Canadian-American tenor Isaiah Bell’s work is characterized by his “beautiful tenor, command of style, and natural stage presence” (Broadway World) and performances of “haunting beauty... and glowing vocal skill” (New York Times). In October 2018, he created the role of Antinous, lover of the Roman emperor Hadrian, in the world premiere of Rufus Wainwright’s Hadrian at the Canadian Opera Company. He last appeared with the NAC Orchestra in 2017, as tenor soloist in Messiah.
Other engagements this season include solo debuts at Carnegie Hall (Creation, Messiah), the Caramoor Festival (Handel’s Atalanta with Philharmonia Baroque), the San Francisco Chamber Orchestra (Acis and Galatea) and the Innsbruck Festival of Early Music.
Last season, Bell revisited Mark Morris’s production of Britten’s Curlew River at the Brooklyn Academy of Music, giving “a performance of exquisite poignancy” (New York Times) as the Madwoman. He also made debuts with the Canadian Opera Company (Arabella) and the Seattle Symphony (Beethoven’s Symphony No. 9).
Isaiah Bell has recorded as a soloist with the Orchestre symphonique de Montréal, Daniel Taylor’s Theatre of Early Music and CBC Radio. He is also a composer and librettist. His original solo show, The Book of My Shames, will be produced through Tapestry Opera and Victoria’s Intrepid Theatre in 2019–2020.
Whether performing song, opera or in concert throughout the world, baritone James Westman’s passion and musicianship bring an extra dimension to his performances. His current season includes Britten’s War Requiem for the NAC Orchestra and the Colorado Symphony, Rigoletto for Opéra de Montréal, Germont in La traviata for Edmonton Opera and Pacific Opera Victoria, Elijah for the Calgary Philharmonic, the title role in Nabucco for Opéra de Québec and Beethoven’s Symphony No. 9 for the Vancouver Symphony.

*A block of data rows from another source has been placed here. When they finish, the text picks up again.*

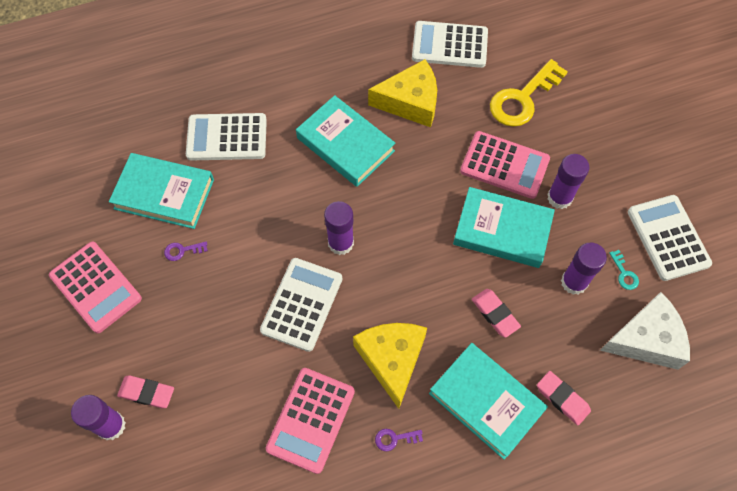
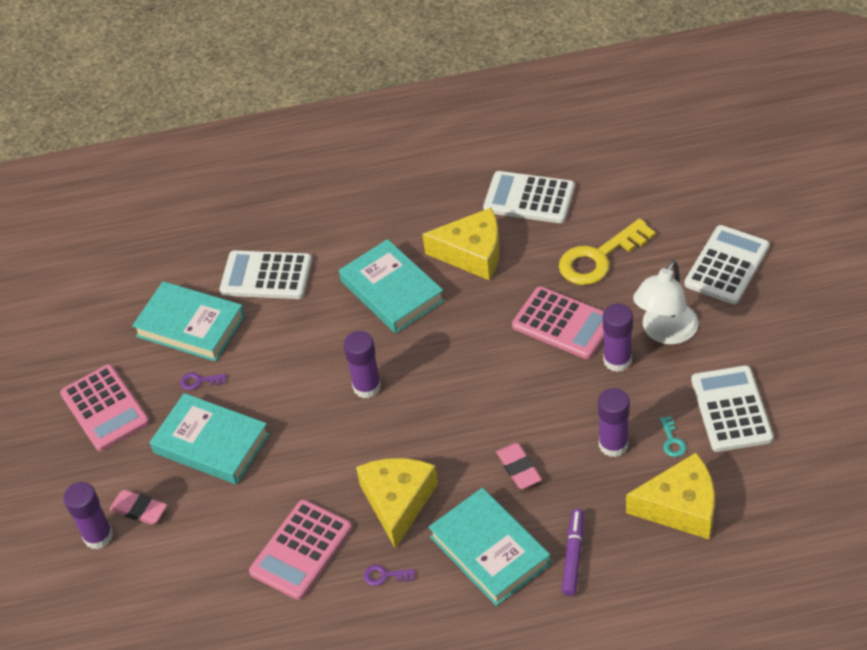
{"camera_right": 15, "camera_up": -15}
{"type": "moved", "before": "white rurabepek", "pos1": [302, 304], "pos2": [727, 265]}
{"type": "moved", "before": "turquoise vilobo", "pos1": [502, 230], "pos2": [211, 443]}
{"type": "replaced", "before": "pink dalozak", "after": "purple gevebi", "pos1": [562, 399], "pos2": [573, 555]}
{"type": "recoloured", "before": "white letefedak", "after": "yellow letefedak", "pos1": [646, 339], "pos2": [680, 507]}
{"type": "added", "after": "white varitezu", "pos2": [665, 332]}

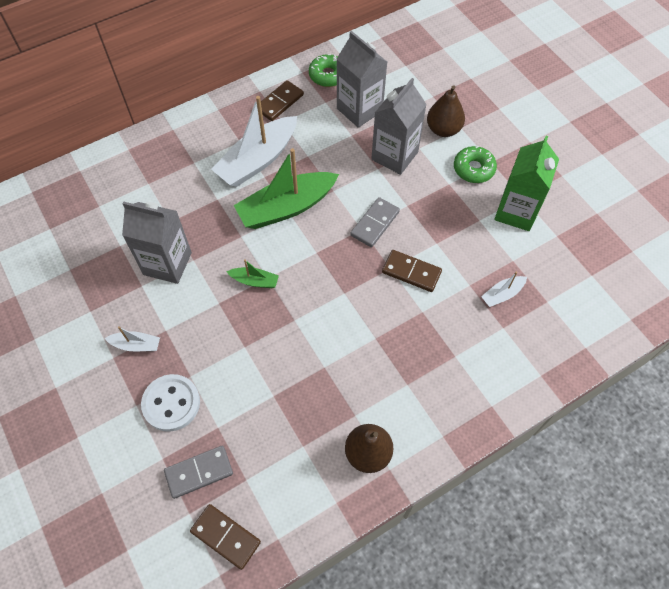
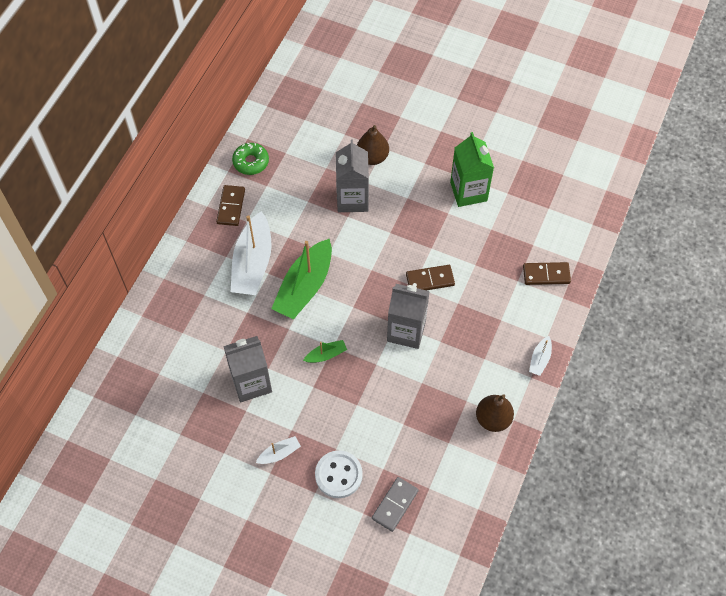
{"camera_right": -35, "camera_up": 0}
{"type": "moved", "before": "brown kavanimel", "pos1": [225, 537], "pos2": [546, 275]}
{"type": "moved", "before": "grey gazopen", "pos1": [359, 110], "pos2": [406, 331]}
{"type": "removed", "before": "grey kavanimel", "pos1": [375, 223]}
{"type": "removed", "before": "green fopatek", "pos1": [473, 169]}
{"type": "moved", "before": "white bonukozi", "pos1": [502, 294], "pos2": [540, 359]}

Westman’s 2017–2018 season was notable for Carmina Burana for the St. Louis and Vancouver symphonies, Brahms’s Requiem with Orchestre symphonique de Québec, and L’assedio di Calais with Odyssey Opera in Boston. Recent highlights include the role of Sir John A. MacDonald in the Canadian Opera Company’s production of Somers’ Louis Riel presented in Toronto and Quebec City, and in Ottawa where the opera was co-produced with the NAC Orchestra. He also recently appeared in Martin’s In terra pax for the Grant Park Music Festival and Vanessa at the Wexford Festival.
Nominated for two GRAMMY® awards and three JUNO awards, James Westman has recorded for Decca, Opera Rara, CBC and BBC. Of special note is his recording of Britten’s War Requiem conducted by Seiji Ozawa.
The Bundesjugendorchester is Germany’s youngest major orchestra, founded by the German Music Council in 1969 and made up of the country’s finest young musicians between the ages of 14 and 19. Distinguished conductors such as Herbert von Karajan and Kirill Petrenko have led the orchestra, and Sir Simon Rattle was named Conductor Laureate this year. Guest soloists have included violinist Christian Tetzlaff and rock musician Sting.
During intensive work phases, the young musicians prepare significant orchestral works from all periods. Tours have taken the group throughout Europe, as well as to North and South America, Asia and Africa.
The Orchestra’s work is generously supported by the German Ministry for Family Affairs, Senior Citizens, Women and Youth, DekaBank, Evonik Foundation, Daimler AG, the City of Bonn, GVL (German Collecting Society for Performing Rights), DOV (Union of German Orchestral Musicians), the German National Youth Orchestra Foundation, and numerous private donors.
In November, the Orchestra makes their first visit to the National Arts Centre, playing Britten’s War Requiem with the NAC Orchestra and presenting a Remembrance Day concert with members of the National Youth Orchestra of Canada and local youth choirs. They also perform chamber music in Ottawa at Southminster United Church.